So how can the Bioscope – whose scribe is somewhat partial to the game – commemorate this great event? Well, how else but with a survey of cricket and silent film? There’s a rich history there, and some fine films to discover online, if you know where to look.


Cricket is not a game that lends itself easily to the motion picture camera, particularly for the era of silent film. Games can last up to five days, the action takes places at a distance in the middle of a large field, there are long stretches where nothing dynamic happens. For cameramen shooting with expensive film stock, and with limited lenses, cricket in the early years of film presented a huge challenge. It is no surprise to find that the earliest cricket films focus on individuals and illustrations of play specially set up for the cameras. In the 1910s and especially the 1920s greater efforts were made to capture periods of play, with remarkable success given the circumstances.

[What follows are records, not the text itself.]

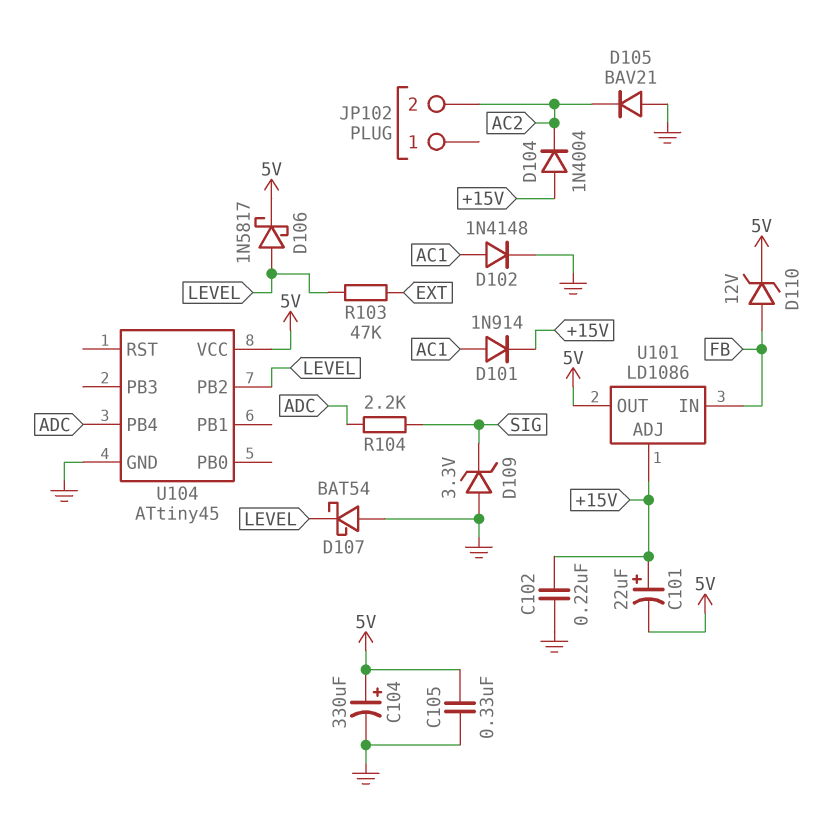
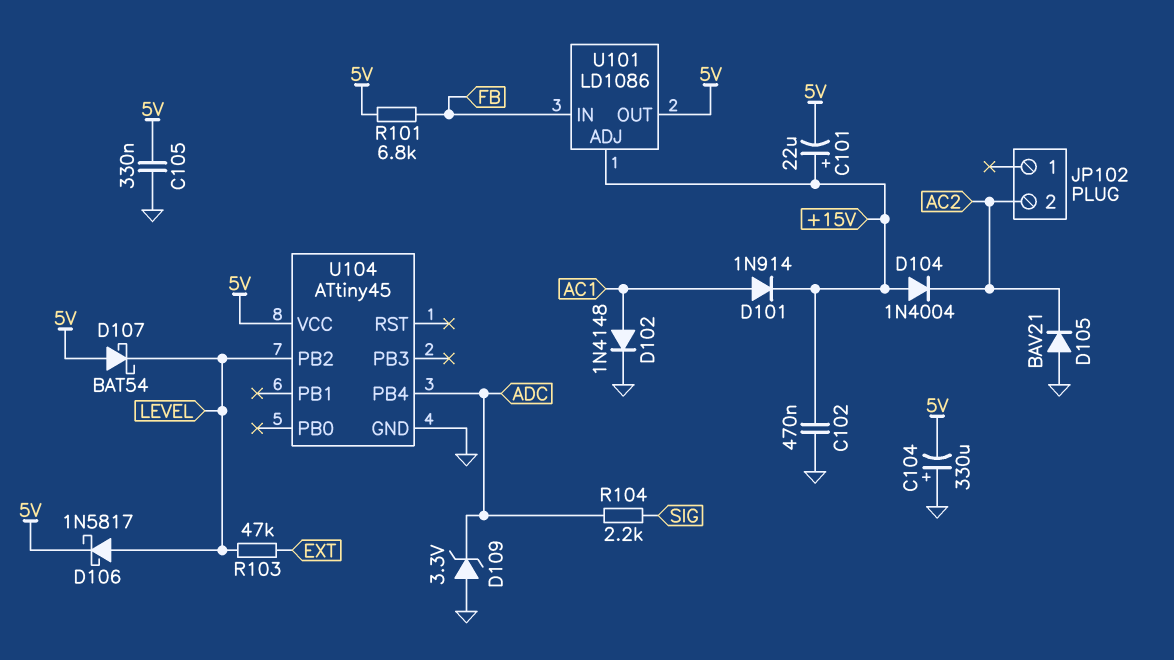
C102: 220nF (+15V, GND) -> 470nF (+15V, GND)
C104: 330uF (plus 5V, minus GND) -> 330uF (plus GND, minus 5V)
D107: schottky BAT54 (A GND, K LEVEL) -> schottky BAT54 (A 5V, K LEVEL)
D109: zener 3.3V (A GND, K SIG) -> zener 3.3V (A GND, K ADC)
D110: zener 12V (A FB, K 5V) -> none
R101: none -> 6.8k (5V, FB)

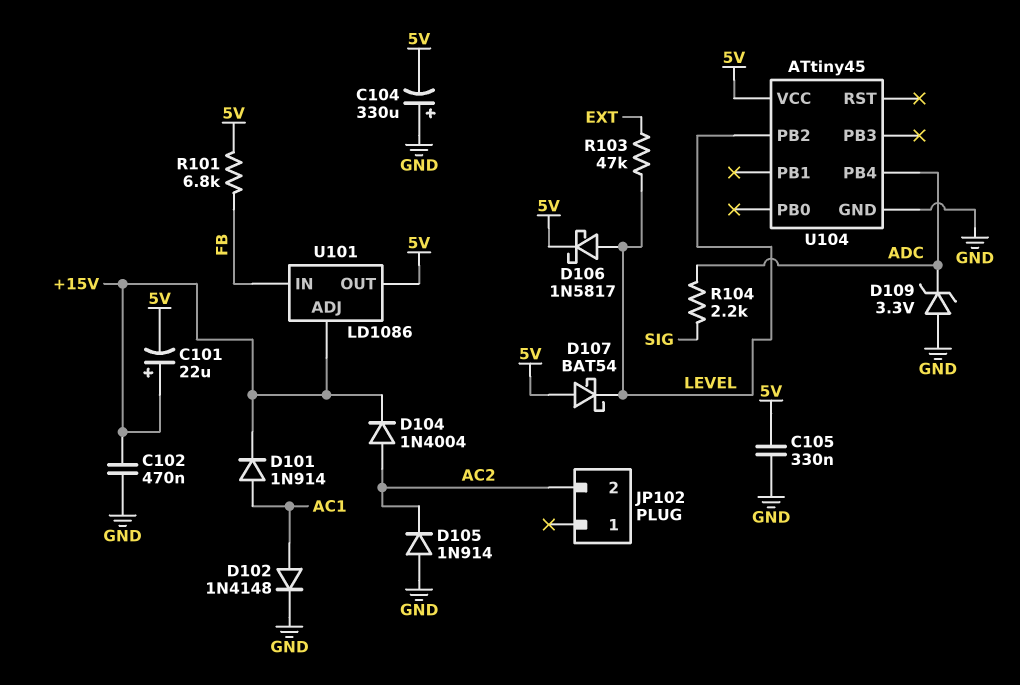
D104: diode 1N4004 (A +15V, K AC2) -> diode 1N4004 (A AC2, K +15V)
D105: diode BAV21 (A GND, K AC2) -> diode 1N914 (A GND, K AC2)

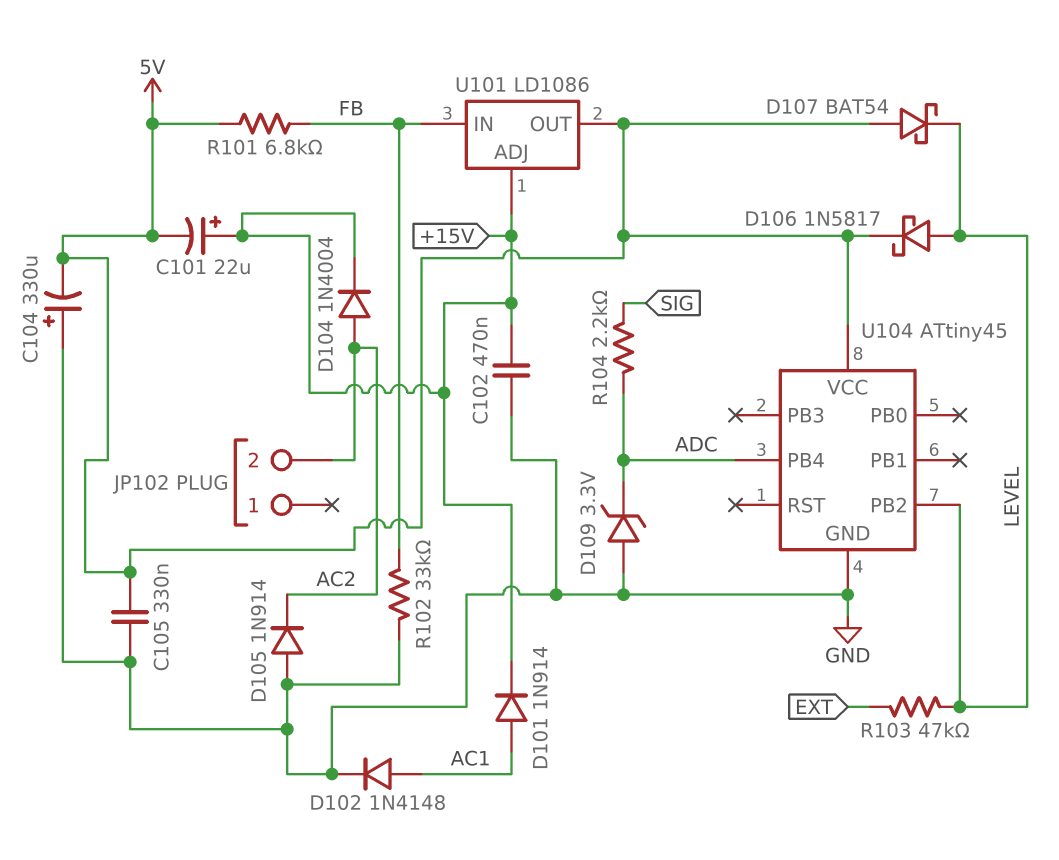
R102: none -> 33k (FB, GND)

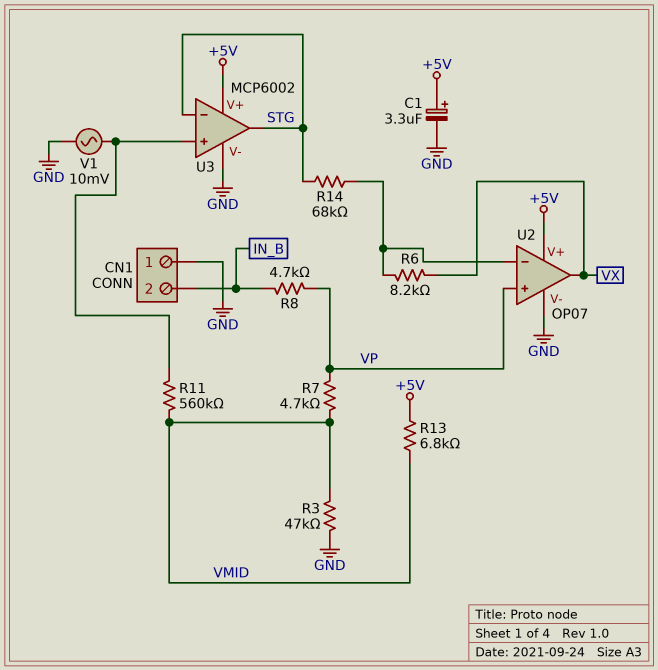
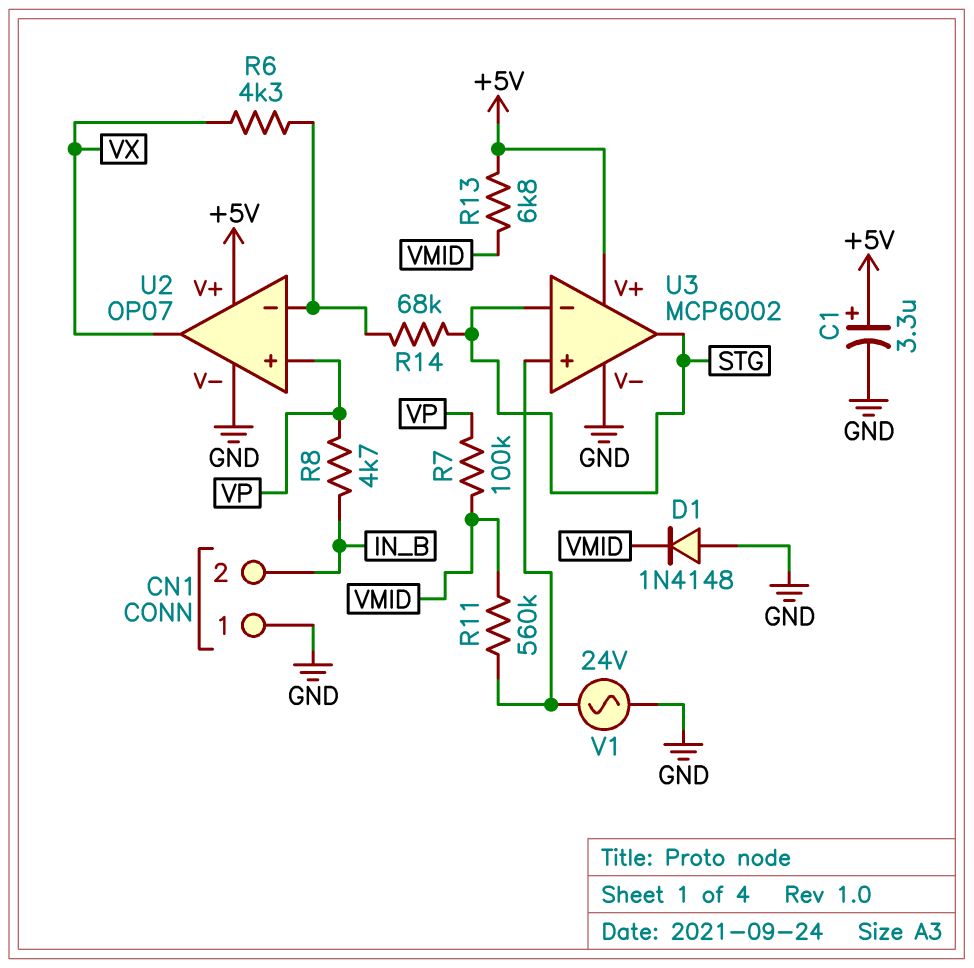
D1: none -> diode 1N4148 (A GND, K VMID)
R3: 47k (GND, VMID) -> none
R6: 8.2k (U2/in-, VX) -> 4.3k (U2/in-, VX)
R7: 4.7k (VMID, VP) -> 100k (VMID, VP)
V1: AC 10mV (GND, U3/in+) -> AC 24V (GND, U3/in+)

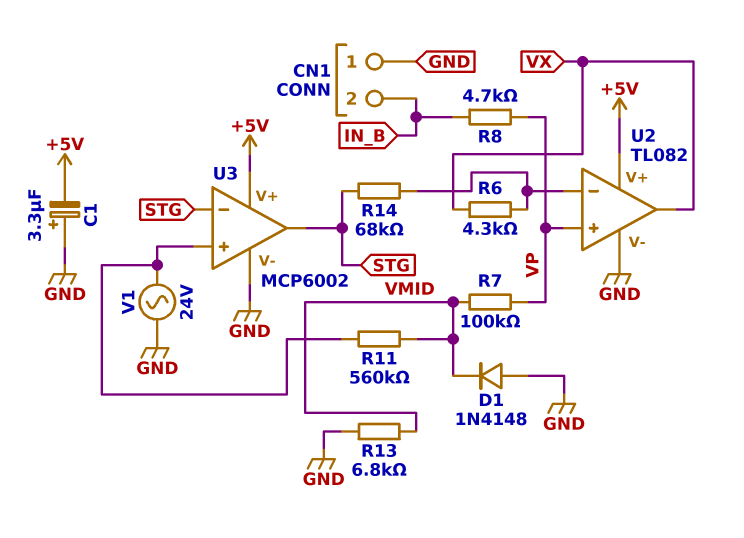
C1: 3.3uF (plus +5V, minus GND) -> 3.3uF (plus GND, minus +5V)
R13: 6.8k (+5V, VMID) -> 6.8k (GND, VMID)
U2: OP07 -> TL082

Arguably the first British film was a cricket film, since a test film made by pioneers Birt Acres and Robert Paul in February/March 1895 showed their colleague Henry Short dressed in cricket whites outside Acres’ London home (the film, of which a few frames survive, is variously known as Incident at Clovelly Cottage or Cricketer Jumping Over Garden Gate). However, the first true cricket films were made in 1897, and there is something particularly hallowed about those films from the 1890s which capture the end of the great Victorian sporting era. The first films were a set made by Australian photographer Henry Walter Barnett in December 1897 at the time of the England v Australia Test match in Sydney. Using a Lumière Cinématographe, Barnett filmed scenes of the England and Australia teams coming off the field of play and the English player (albeit Indian) Prince Ranjitsinhji shown practising in the nets. It shows the great stylist of his age going through a series of typically aggressive strokes, filmed from a position to the batsman’s right and of course far closer to the batsman than could have been possible were Barnett filming actual play. When the film was exhibited in Britain it was accompanied by sound effects of ball hitting bat, and when the film is shown today (it is the only one of the set to survive) the sound effect is faithfully reproduced.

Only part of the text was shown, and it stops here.